Тишке казалось, что Виринея просто отмалчивается и почему-то не хочет говорить ему, как все были поражены, как все возмущались, что он пострадал безвинно за артельную пасеку, как все думали только о безвинном Тишкином страдании.

— Ну, а Герасим Андреич как?

— Председатель-то? Да ничего, живет. Вчера видела.

— Так значит, ничего и он?

— Ну, а ему что! Известно, крутится в колхозе. Дел у него — на бурке не увезёшь.

Всегда красная, толстая Виринея раскраснелась еще больше. Она оправила платок и подошла к кровати.

— Выспался ли, соловейка мой?..

Но Курносенок отвернулся от нее к стене.

«Бесчувственная! Не может быть, чтобы никто не говорил обо мне в деревне! Ровно бы и не было человека, безвинно пострадавшего за ихнее же добро».

Снежная сметана и горячие оладьи стояли на столе, а Курносенок думал все о том же. Виринея тоже сидела, поджав губы.

За окном начинался серенький денек.

Тишка вылез из-за стола.

— Ну, так, значит, тово…

Он не знал, что сказать Виринее на прощанье. А она смотрела на него по-новому, исподлобья.

«Подменили, должно, его там. И не приласкал как следует и оладушки не похвалил…»

— Значит, тово… — в тон Тишке отозвалась Виринея.

Но он не заметил ее издевки и стоял на пороге, соображая, куда ему пойти в первую очередь.

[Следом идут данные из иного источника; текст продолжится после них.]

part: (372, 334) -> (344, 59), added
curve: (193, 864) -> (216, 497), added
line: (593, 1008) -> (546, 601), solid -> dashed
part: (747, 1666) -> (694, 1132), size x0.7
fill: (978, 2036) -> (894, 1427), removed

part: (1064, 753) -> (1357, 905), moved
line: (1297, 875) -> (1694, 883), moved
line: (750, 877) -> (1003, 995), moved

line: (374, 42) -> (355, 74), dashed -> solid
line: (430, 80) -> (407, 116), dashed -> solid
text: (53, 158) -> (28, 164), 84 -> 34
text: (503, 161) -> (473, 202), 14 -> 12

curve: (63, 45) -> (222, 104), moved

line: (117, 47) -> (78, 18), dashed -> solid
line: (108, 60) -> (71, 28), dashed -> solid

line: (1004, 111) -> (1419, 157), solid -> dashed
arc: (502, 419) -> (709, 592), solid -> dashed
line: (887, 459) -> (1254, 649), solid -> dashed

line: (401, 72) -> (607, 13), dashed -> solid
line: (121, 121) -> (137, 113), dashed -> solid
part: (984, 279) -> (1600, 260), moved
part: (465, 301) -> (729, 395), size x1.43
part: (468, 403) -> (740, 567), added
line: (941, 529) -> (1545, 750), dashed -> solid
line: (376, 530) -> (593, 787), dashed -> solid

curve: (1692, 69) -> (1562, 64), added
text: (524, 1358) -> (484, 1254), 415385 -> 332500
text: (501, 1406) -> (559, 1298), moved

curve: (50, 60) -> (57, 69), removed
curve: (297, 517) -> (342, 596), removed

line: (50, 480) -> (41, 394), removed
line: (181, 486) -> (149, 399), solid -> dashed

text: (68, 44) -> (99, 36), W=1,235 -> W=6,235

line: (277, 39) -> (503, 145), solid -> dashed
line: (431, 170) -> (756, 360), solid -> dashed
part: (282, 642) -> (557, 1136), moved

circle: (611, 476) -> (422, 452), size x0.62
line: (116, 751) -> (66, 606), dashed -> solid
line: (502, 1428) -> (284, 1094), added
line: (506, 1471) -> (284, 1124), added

— Коли нечего сказать, так бог помочь, Тихон Маркелыч, — съязвила Виринея, и щеки ее затряслись от сдерживаемой обиды: так она называла Тишку, когда была очень зла на него.

— До свидания, Вира, — потеплевшим голосом сказал он и шагнул за дверь.

— Мимо нас почаще, Тихон Маркелыч! — крикнула она ему с порога.

А потом выскочила на крыльцо и, не сдержав клокотавшей ярости, начала кричать ему вдогонку все, что накопилось с первого часа встречи:

— Ужина ты холодный… Деревяшка! Вор! Вор ты и больше никто!..

Тишка втянул голову в плечи и побежал в переулок. Он испуганно озирался по сторонам: не слышит ли кто ругани Виринеи…

«Сдурела баба! Чего я ей сделал?»

А Мирониха все еще стояла на крыльце и плевала в его сторону.

В сельсовете был только дед Мемнон. Он собирался топить печь.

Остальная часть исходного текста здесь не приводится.